What happens if my permit expires before the road test? Renewal is usually $5-$15. A few states require retaking the written test if the permit lapsed more than 30-60 days. Logged supervised hours generally carry forward — bring the log.
Do I have to take driver's-ed? Required for under-18 applicants in many states (California, Illinois, Michigan, Ohio, Pennsylvania, Texas). Optional in most southern and mountain-west states, and always optional for 18+ first-time applicants.
Can a parent supervise instead of a licensed instructor? Yes, in every state. The supervising adult must hold a valid license (often for a minimum number of years) and be in the front passenger seat.
Is a permit valid as ID for alcohol or a flight? No for alcohol — most retailers refuse permits because they're issued to minors. The permit is not REAL ID-compliant and not accepted at TSA checkpoints; bring a passport.
What if I move states while holding a permit? Your existing permit is valid for driving until it expires, but you must apply for a new permit in the new state within its establish-residency window (typically 30-90 days). Logged hours generally do not transfer.
Do I need car insurance to drive with a permit? The vehicle must be insured, so the supervising adult's policy must cover the permit holder.
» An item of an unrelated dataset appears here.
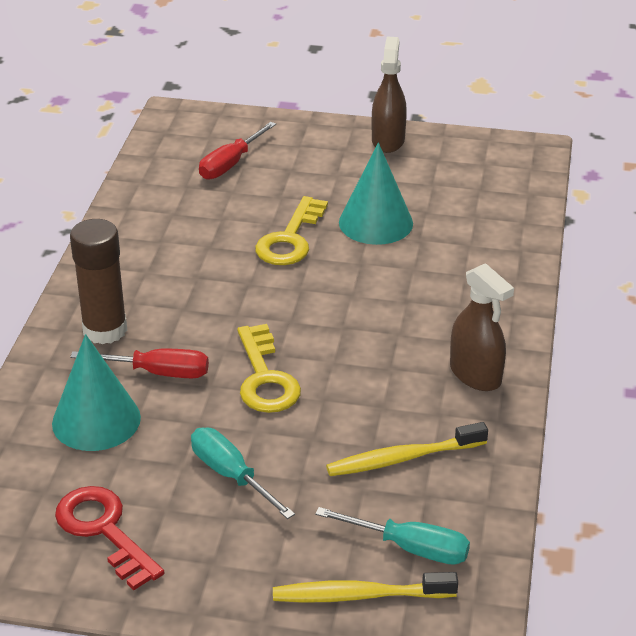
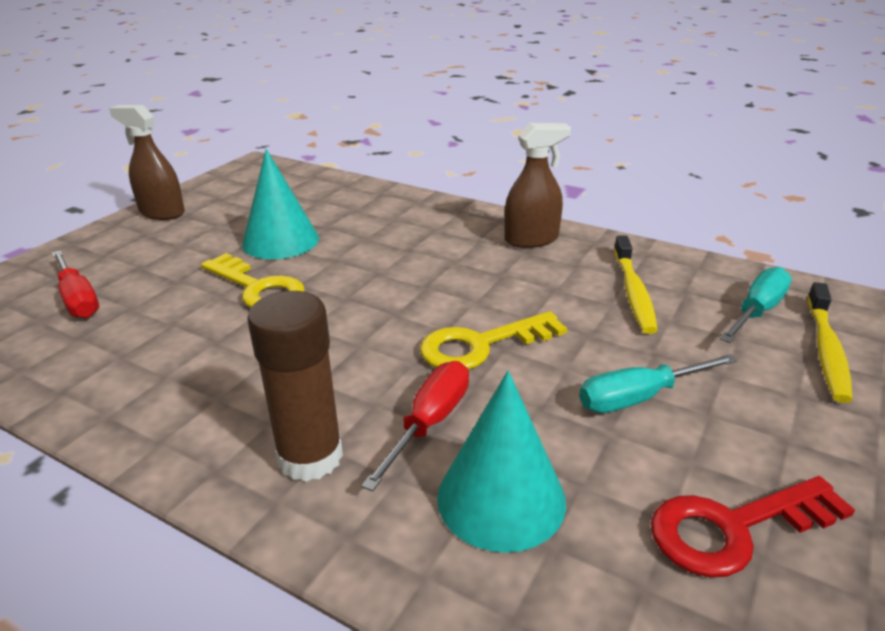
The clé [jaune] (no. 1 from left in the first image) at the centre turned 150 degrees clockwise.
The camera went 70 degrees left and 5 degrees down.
Most insurers don't formally add the permit holder until the restricted license issues, but require notification.
Sources
- NHTSA Teen Driving — GDL crash-rate statistics and federal framework.
- IIHS Teenagers research center — state-by-state GDL strength rankings.
- AAA Foundation — Teen Driver Safety — supervised-hour and passenger-restriction research.
- CDC Teen Drivers — crash risk by age and time of day.
- Governors Highway Safety Association — teen and novice driver laws.
- Each state DMV — linked on the state pages above.